SINGAPORE - Steelmakers reeling from a two-thirds rise in iron ore prices this year should brace themselves for several more years of pain.

Analysts say it will take until 2010 or longer for new supply to provide relief to an iron ore market that is now operating at the limits of its capacity — bad news for the world’s steel mills, caught between higher costs and increased competition.

Brazil’s Vale set the benchmark for 2008-2009 contract prices this week with a rise of between 65 and 71 percent. Prices have risen more than fourfold over five years.

"We expect another increase in 2009 before prices level off in 2010 and they should maintain these elevated levels out towards 2015," said UBS metals strategist Robin Bhar.

As the commodities price boom got underway several years ago, miners who feared the rally wouldn’t last favored showering shareholders with cash over making new investments.

World steel production has jumped 60 percent to 1.34 billion tons since 2001; over the same period, No. 3 iron ore miner BHP Billiton has returned nearly $30 billion to its shareholders in capital management initiatives and dividends — more than double its capital spending in the period.

With the cash still flooding in and Chinese demand booming, the three big miners and a handful of up and comers are making big investments — but now face huge delays in securing the gargantuan trucks or massive draglines needed to pry ore.

"The problems have been bringing on sufficient supply to meet demand, and bringing it on quickly enough," says analyst Gayle Berry at Barclays Capital. She says the waiting time for core mining equipment has more than doubled in just a few years.

The shortage of manpower is equally vexing, even though high wages have attracted a fresh crop of geology students.

A Rio Tinto spokesman said Rio’s iron ore business had hired 1,000 people in each of the past two year.

"But there is still a shortage of specialist skills," he added.

Signs of greater supply are now appearing on the horizon. Rio Tinto spent $1.4 billion last year to nearly double annual capacity at its Dampier iron ore port in Australia to 140 million tons, adding 3-4 percent to world supply.

BHP Billiton this month earmarked $930 million to speed up plans to dig more iron ore mines, lay more railroad tracks and enlarge its own ports, and says it has around $85 billion in projects in its long term pipeline.

But analysts say all three big miners have been forced to divide their focus between operational growth and acquisitions.

Rio Tinto spent around $38 billion on Canadian aluminum maker Alcan last year; Vale hovered up Inco and has made a play for Xstrata, another aggressive player.

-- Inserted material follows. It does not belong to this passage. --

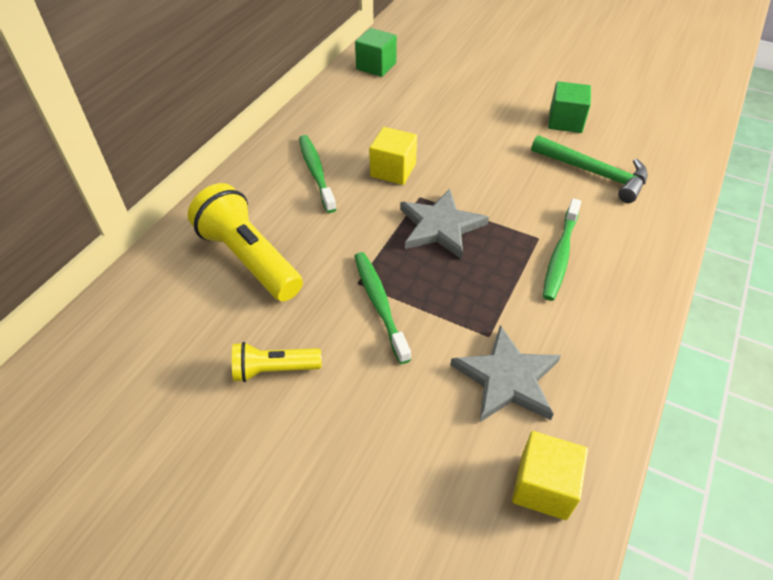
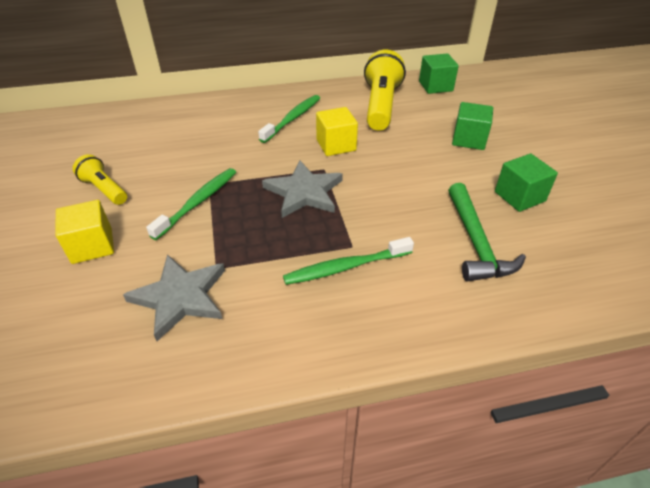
camera: 50 degrees right, 5 degrees down
(249, 259) = (187, 135): yellow flashlight -> yellow flashlight (381, 106)
(472, 99) = (469, 139): none -> green cube
(543, 486) = (86, 366): yellow cube -> yellow cube (92, 246)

And now BHP Billiton has launched a $150-billion bid for Rio, potentially the world’s second-biggest corporate raid.

All that activity has also resulted in a more consolidated industry, giving miners economies of scale — but, argue some analysts, also distorting the market.

"The wave of consolidation has transformed the industry from a textbook case of perfect competition to one characterized by more monopoly pricing power," a UK-based mining analyst said on condition of anonymity.

"As the textbook predicts, investment and production is lower in an oligopolistic industry than would have been the case under a more competitive market structure, while prices and returns to shareholders are higher."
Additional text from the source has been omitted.